Sebagai pria yang cukup hati-hati dalam memulai suatu hubungan cinta, Mario baru punya pengalaman pacaran sekali yang masih berlanjut sampai detik ini. Walaupun baru sekali, pandangan Mario soal putus ‘baik-baik’ ternyata sangat dewasa.
“Menurut gue udah banyak di zaman sekarang yang putus secara baik-baik. Artinya mereka putus karena sama-sama paham kalo udah nggak ada yang bisa dipertahankan lagi. Alasan mereka putus juga sangat berpengaruh sama kemungkinan bisa putus baik-baik atau enggak. Kalo alasannya selingkuh, ya jelas nggak baik-baik dong,” kata Mario.
Hampir mirip sama pendapat Mario yang kabar terbarunya sekarang lagi menyiapkan pernikahan di masa mendatang, Garry juga ikut beropini soal putus secara ‘baik-baik’ ini.

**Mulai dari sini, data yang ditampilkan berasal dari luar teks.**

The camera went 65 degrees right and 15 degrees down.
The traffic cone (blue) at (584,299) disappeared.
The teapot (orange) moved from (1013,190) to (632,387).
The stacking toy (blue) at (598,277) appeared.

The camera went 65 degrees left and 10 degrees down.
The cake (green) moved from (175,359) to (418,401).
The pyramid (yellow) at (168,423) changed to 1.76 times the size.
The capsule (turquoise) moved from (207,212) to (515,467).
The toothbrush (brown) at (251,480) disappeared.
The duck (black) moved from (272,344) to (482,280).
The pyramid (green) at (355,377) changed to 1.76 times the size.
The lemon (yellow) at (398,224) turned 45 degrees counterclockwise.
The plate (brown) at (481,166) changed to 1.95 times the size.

“Jujur pengalaman pacaran gue kayaknya nggak seahli yang lain. Gue pacaran baru 3 kali. Dua kali waktu SMA dan dua-duanya putus karena gue bego. Yang terakhir pacarannya lebih serius, tapi akhirnya putus juga. Menurut gue, putus baik-baik tuh artinya abis putus masih bisa temenan. Misal kalo chat, mungkin nggak semesra waktu pacaran tapi masih bisa berhubungan baik,” jelas Garry si anak gaul Lampung.

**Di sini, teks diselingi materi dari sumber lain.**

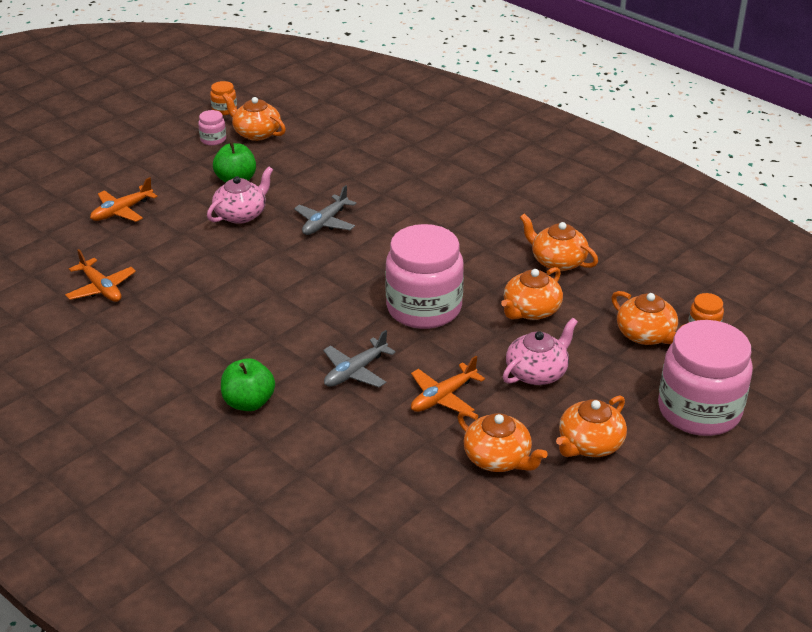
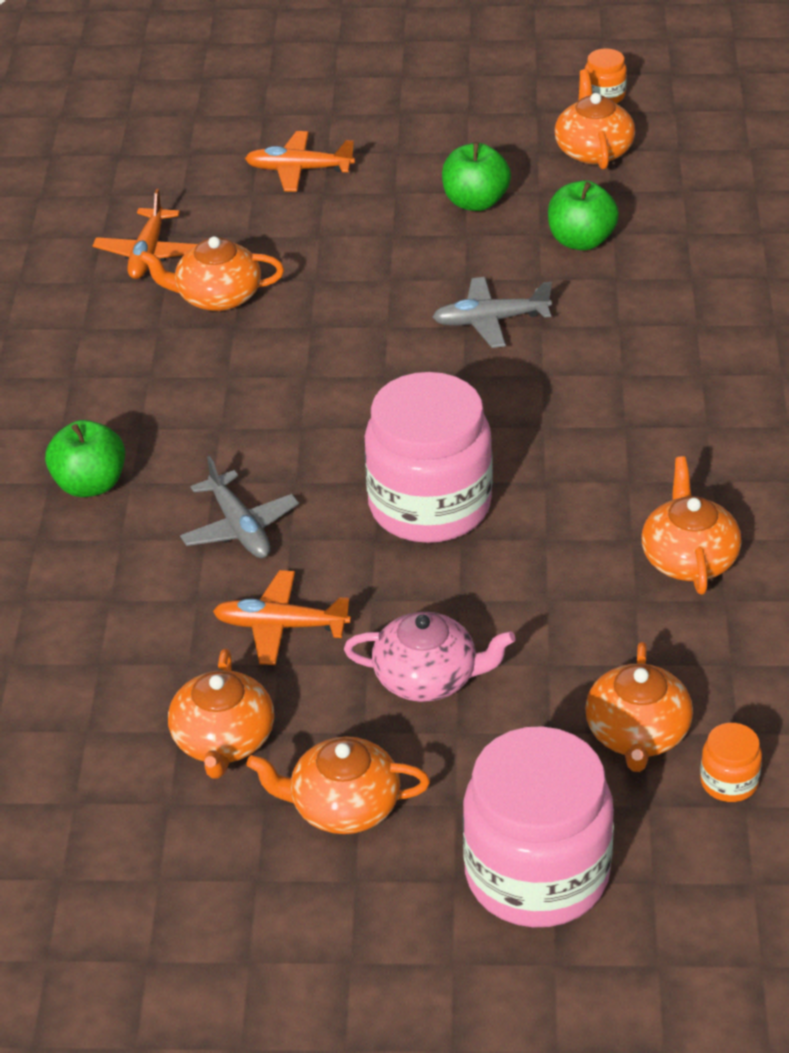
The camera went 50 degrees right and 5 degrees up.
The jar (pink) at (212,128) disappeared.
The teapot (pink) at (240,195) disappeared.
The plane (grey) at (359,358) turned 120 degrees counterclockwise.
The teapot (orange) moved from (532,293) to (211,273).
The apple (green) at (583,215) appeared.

Franky, si pemilik Lapo Rampak, juga ngasih tahu cara yang baik kalo mau putus.
“Putus baik-baik itu kan berarti butuh kedewasaan kedua pihak. Mereka sama-sama sadar kalo emang keputusan terbaik yang bisa diambil adalah untuk melepas. Justru kalo dipertahankan malah makin sakit. Cara yang proper buat putus ya kayak waktu lo mau nembak dia. Lo luangkan waktu khusus buat momen itu, ngomong secara baik-baik, dan usahakan kalimat yang lo keluarkan emang to the point supaya nggak bikin salah paham,” katanya.

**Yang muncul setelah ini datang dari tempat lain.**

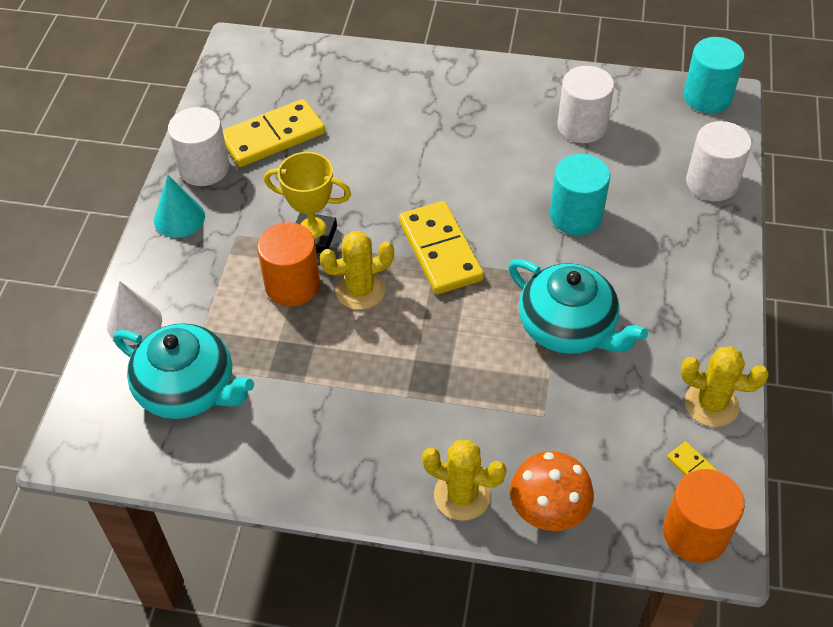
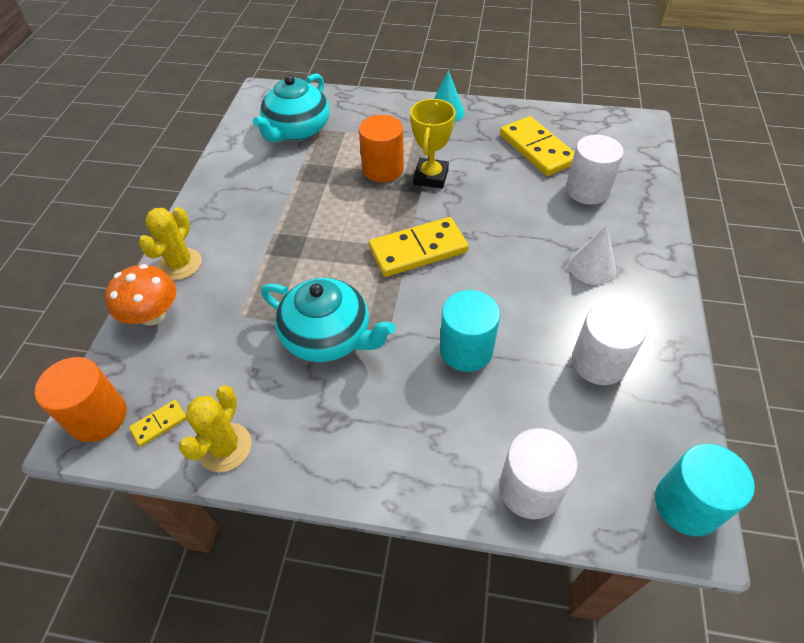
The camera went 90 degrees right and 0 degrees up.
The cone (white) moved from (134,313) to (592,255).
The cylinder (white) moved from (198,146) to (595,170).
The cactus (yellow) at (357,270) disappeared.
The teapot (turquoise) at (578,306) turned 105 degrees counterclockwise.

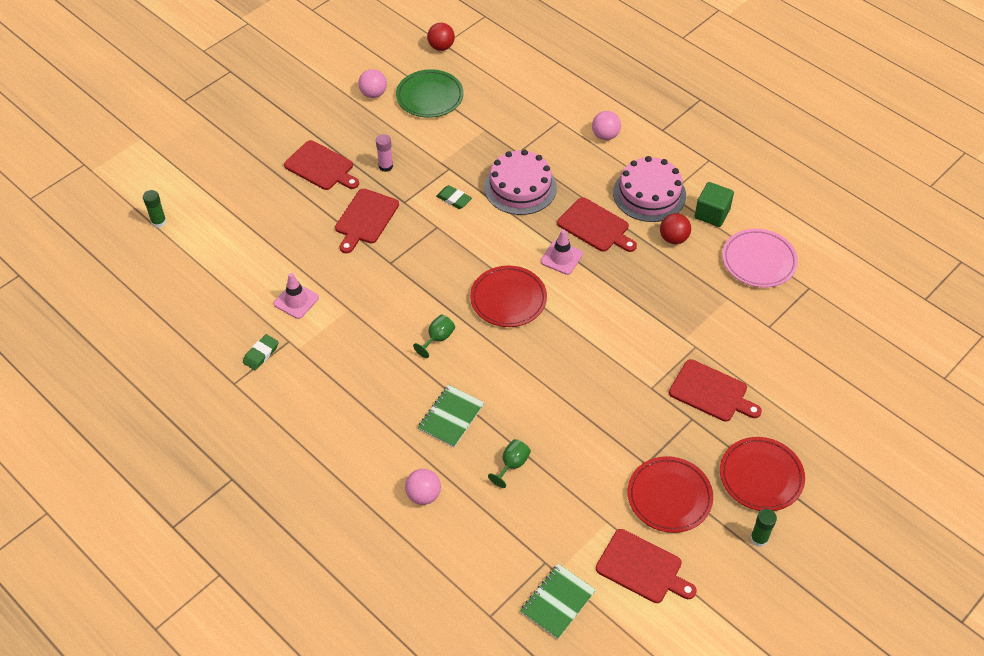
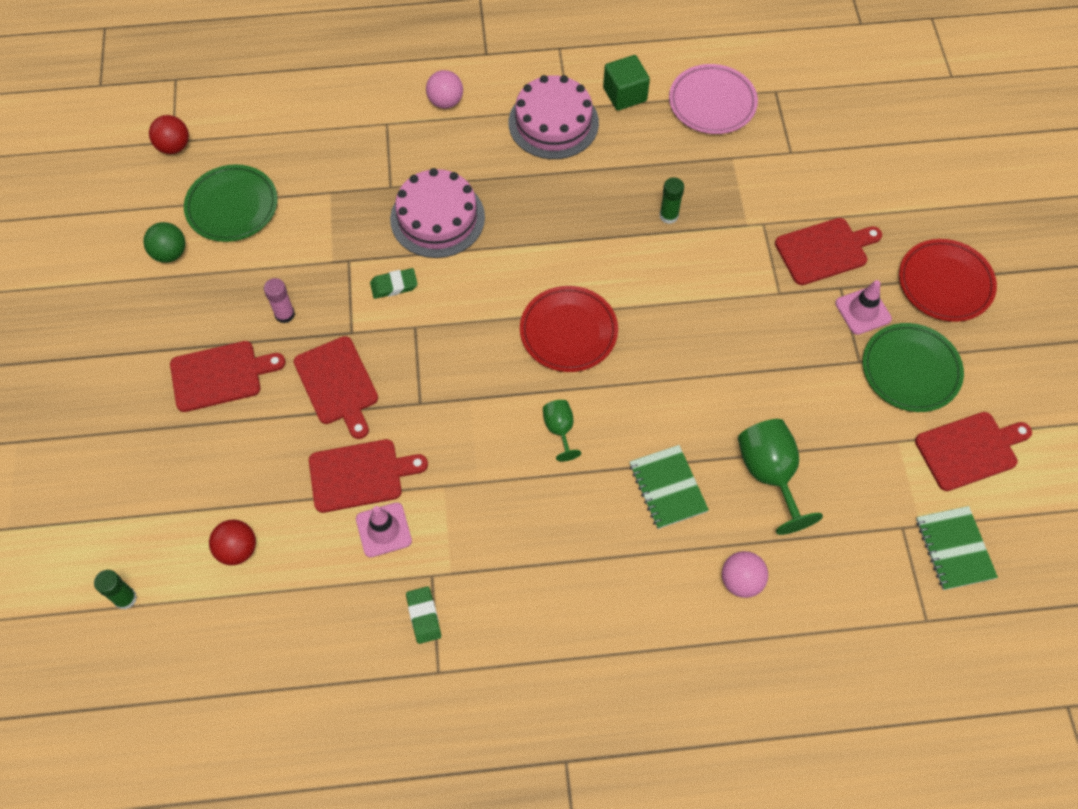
The camera went 50 degrees left and 10 degrees up.
The ball (pink) at (372,83) became the ball (green) at (164,242).
The goblet (green) at (509,463) changed to 1.81 times the size.
The traffic cone (pink) moved from (562,252) to (863,307).
The cutting board (red) moved from (597,224) to (368,476).
The plate (red) at (670,494) became the plate (green) at (913,367).
The ball (red) moved from (675,228) to (232,542).
The glue stick (green) moved from (763,528) to (672,200).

Ternyata ketiga lelaki tanggung Froyonion sama-sama setuju kalo putus secara ‘baik-baik’ itu emang possible. Setelah ditilik ternyata makna ‘baik-baik’ di sini lebih ke ‘dewasa’.
Putus secara dewasa, dengan alasan yang bisa masuk ke dalam logika dan dengan prinsip saling melepaskan buat kebaikan satu sama lain, adalah hal yang bisa dicapai kalo kita udah dewasa secara pikiran dan emosi terlebih dahulu.
Kalo dibandingin sama masa-masa cinta monyet, pasti alesan putusnya aneh-aneh. Ada yang putus karena udah bosen liat muka pacarnya, karena si doi bau ketek, cara makannya yang ganggu, sampe cara jalan juga bisa jadi alesan buat putus.
Tapi ketika menapaki usia 20-an, rasanya makna pacaran juga berubah. Udah bukan buat seneng-seneng aja, tapi mulai mikirin masa depan. Bukan lagi pacaran buat jadi temen jalan-jalan, tapi buat jadi temen hidup.
Agak gombal, tapi beneran. Setidaknya itu menurut anak-anak di Froyonion.
Setelah mendengar pendapat mereka, gue jadi paham beberapa hal.
Jadi sekarang gue udah paham sama konsep putus ‘baik-baik’ ini, yang mulai hari ini, gue sebut putus secara dewasa. Gue juga ikutan setuju sama pendapat temen-temen gue kalo putus secara dewasa itu memungkinkan.
Walaupun nggak mengurangi rasa sakit dan galau abis putus, tapi yang gue tangkep kalo putusnya secara dewasa setidaknya unek-uneknya lebih dikit. Lebih plong aja rasanya.